At exactly 10 p.m. Friday, Beverly Molander, Pat Harris and 18 of their girlfriends will board a charter bus headed north to our nation’s capital.
It promises to be a heady moment for the women, who will make the journey far beyond their comfort zone. This will be their first protest march, but they have been looking forward to it since early December when Molander spotted news of the planned Women’s March on Washington on her Facebook newsfeed and invited her friends to join her.
“The moment I saw it, I knew I had to go,” Molander said.
Organizers say more than 150,000 women from across the country will converge on Washington on Saturday, the day after President Donald Trump’s inauguration, in an extraordinary display of unity to protest the 45th president’s treatment of women and other issues he dismissed during his campaign.
Like Teresa Shook, the Hawaii grandmother credited with igniting the protest, Molander said the election left her saddened, angry, and called to action.
Many women see Trump’s presidency as a threat to women’s access to health care, an erosion of protection against sexual violence and decided disinterest in providing help for struggling mothers.

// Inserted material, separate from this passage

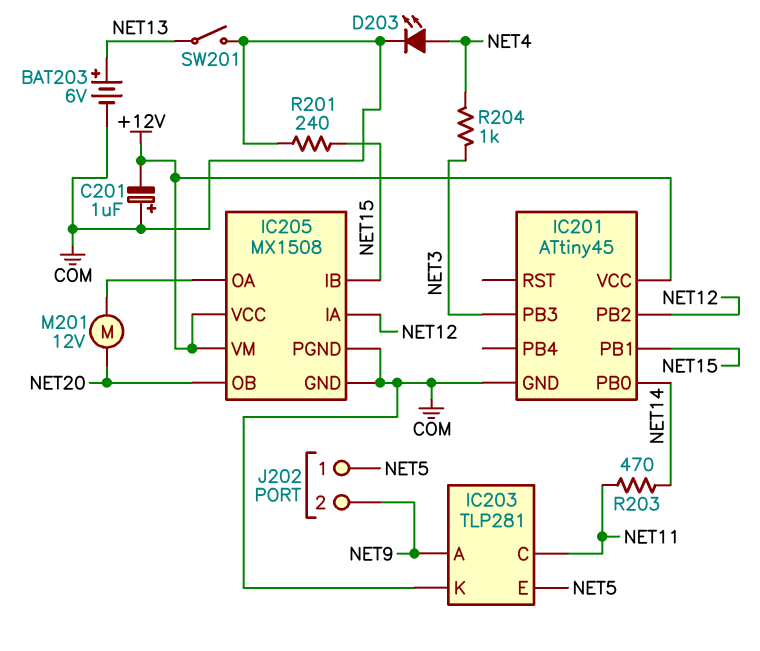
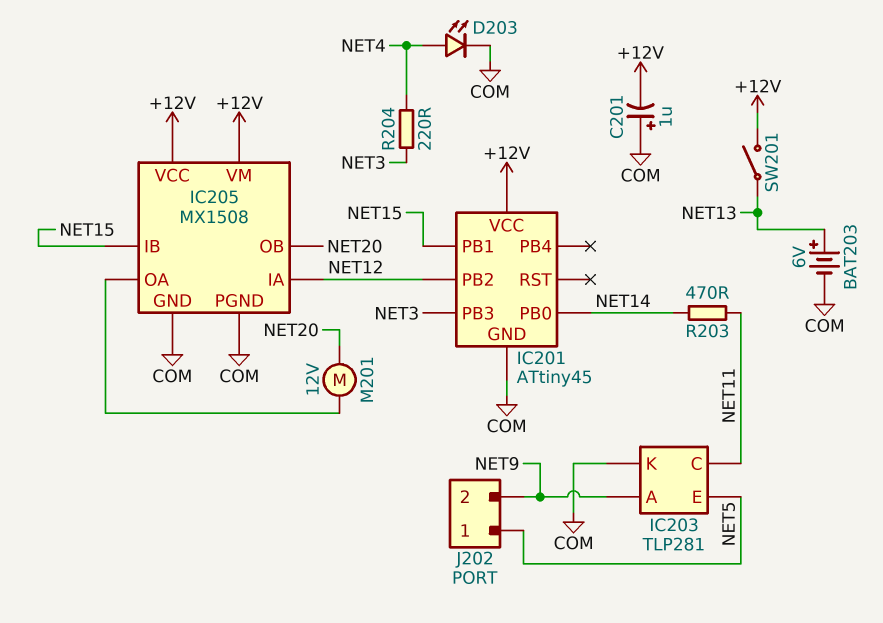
R201: 240 (COM, NET15) -> none
R204: 1k (NET3, NET4) -> 220 (NET3, NET4)
SW201: switch (COM, NET13) -> switch (+12V, NET13)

Beyond that, Molander said the new president’s “cavalier and manipulative” attitude about women’s strength and the U.S. political process have provoked an inner shiver of distrust. “He has used his bullyish attitude to foster the upside-down threats that ‘might makes right.’ He is wrong about that.”
Instead of wringing her hands, Molander, a self-described baby boomer, mom, radio host and ordained minister from Virginia-Highland, said she decided to turn her anger into action.
“I want to find a way beyond the vitriol,” she said.
The more inflammatory and divisive Trump-speak became, the more Molander remembered slain civil rights activist the Rev. Martin Luther King Jr., who she said never focused on all the negative things happening during his time.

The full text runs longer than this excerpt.